Referring to fig. 2 and 3, the telescopic assembly comprises a telescopic sleeve 501, a cavity is formed in the telescopic sleeve 501, a rotating shaft 5021 is vertically and movably arranged on the side wall of the cavity, a countersink 5011 is formed in the surface of the telescopic sleeve 501, an inner hexagonal connecting block is arranged in the countersink 5011 and is connected with the rotating shaft 5021, a worm 502 is fixedly arranged on the surface of the rotating shaft 5021, a worm wheel 503 is arranged on the surface of the worm 502 in a meshed mode, and the end face of the worm wheel 503 is perpendicular to the position of a pull rod 405. Two screw shafts 5031 are fixedly arranged at two ends of the center of the worm wheel 503, sealing bearings are movably arranged at the tail ends of the two screw shafts 5031, the sealing bearings are embedded in the inner wall of the telescopic sleeve 501, screw sleeves 5032 are arranged on the surfaces of the two screw shafts 5031 in a meshed mode, corresponding pull rods 405 are fixedly arranged on the surfaces of the screw sleeves 5032, the pull rods 405 are mutually inserted into the side walls of the telescopic sleeve 501, the pull rods 405 are rectangular rods, positioning blocks 5033 are fixedly arranged at the bottoms of the screw sleeves 5032, and the tail ends of the positioning blocks 5033 are mutually attached to the bottoms of the telescopic sleeves 501. The rotation shaft 5021 of the telescopic assembly 500 is rotated, the rotation shaft 5021 rotates to drive the worm 502 to rotate, the worm 502 rotates to drive the worm wheel 503 to rotate, the screw shaft 5031 is driven to rotate through the rotation of the worm wheel 503, the length of the pull rod 405 is driven to change, and the length of the connecting unit 400 is adjusted.

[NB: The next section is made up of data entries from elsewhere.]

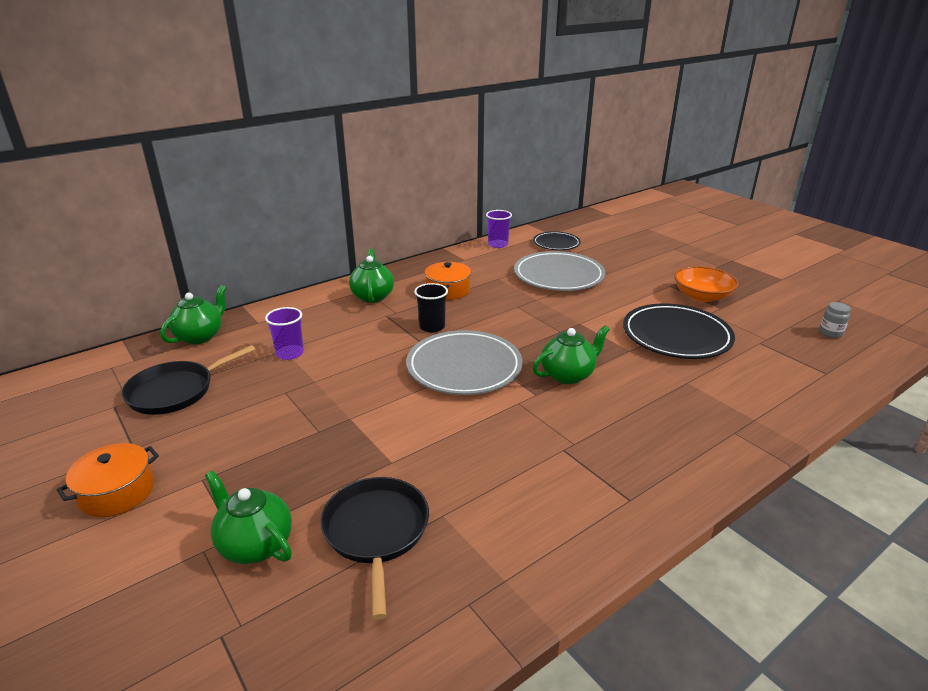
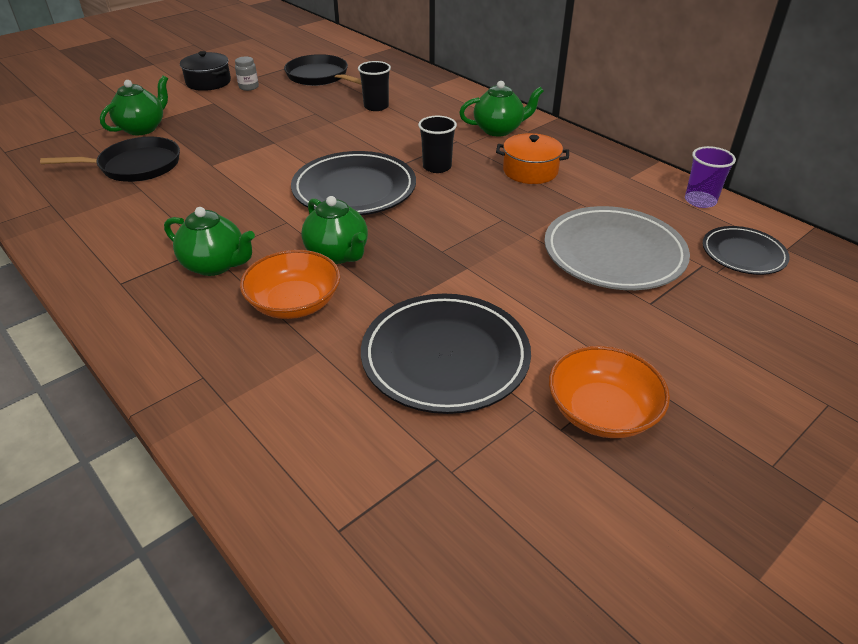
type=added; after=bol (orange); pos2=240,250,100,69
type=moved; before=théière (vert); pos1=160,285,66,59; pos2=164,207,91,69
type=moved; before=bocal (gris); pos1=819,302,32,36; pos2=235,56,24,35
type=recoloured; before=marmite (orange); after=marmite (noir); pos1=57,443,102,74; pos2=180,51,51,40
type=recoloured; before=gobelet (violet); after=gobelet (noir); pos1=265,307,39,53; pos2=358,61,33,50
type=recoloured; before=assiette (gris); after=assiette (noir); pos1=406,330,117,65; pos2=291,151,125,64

Referring to fig. 5 and 6, a locking bolt 601 is movably disposed on the side wall of the mounting sleeve 403 in a penetrating and screwing manner, a guide block 600 is movably disposed at the end of the locking bolt 601 located inside the mounting sleeve 403, the guide block 600 slides on the inner wall of the mounting sleeve 403, the guide block 600 is triangular, a sleeper 602 is fixedly disposed at the end of the top block 404 located on the inner wall of the mounting sleeve 403, chamfering is performed on the surface of the sleeper 602, and the chamfer inclined plane of the sleeper 602 and the inclined plane of the guide block 600 are mutually attached. The locking bolt 601 is rotated, the guide block 600 which drives the center through the rotation of the locking bolt 601 starts to move towards the center, the guide block 600 is matched with the sleeper 602, the pressure is reduced, the first mounting plate 401 is pushed to be attached tightly through the guiding function of the guide block 600, the mounting is completed through the first nut 4012, the joint of the roof collar beam 201 and the shaft lining 301 is always pulled, and the possibility of cracking is reduced.

Referring to fig. 5 and 6, a positioning sleeve 700 is fixedly arranged in the mounting sleeve 403, a push rod 701 is fixedly arranged in the center of the pillow plate 602, a flat plate 702 is arranged at the tail end of the push rod 701, the tail end of the flat plate 702 slides in the positioning sleeve 700, a mounting groove 7021 is formed in the flat plate 702, a swing arm 703 is movably hinged in the mounting groove 7021, a sliding sleeve 7031 is movably arranged at the tail end of the swing arm 703, a sliding rod 7033 is slidably arranged in the sliding sleeve 7031, two ends of the sliding rod 7033 are fixedly arranged on the inner wall of the positioning sleeve 700, a reset spring 7032 is sleeved in the center of the sliding rod 7033, and two sides of the reset spring 7032 are connected with the sliding sleeve 7031. After the installation sleeve 403 and the top block 404 displace, the push rod 701 and the flat plate 702 are driven to move inside the positioning sleeve 700, the swing arm 703 is arranged on the surface of the flat plate 702, the swing arm 703 drives the tail end sliding sleeve 7031 to move on the sliding rod 7033, the sliding rod 7033 compresses the reset spring 7032 in the upward movement, the later reset is facilitated, and the installation groove 7021 facilitates the later swing arm 703 to be accommodated.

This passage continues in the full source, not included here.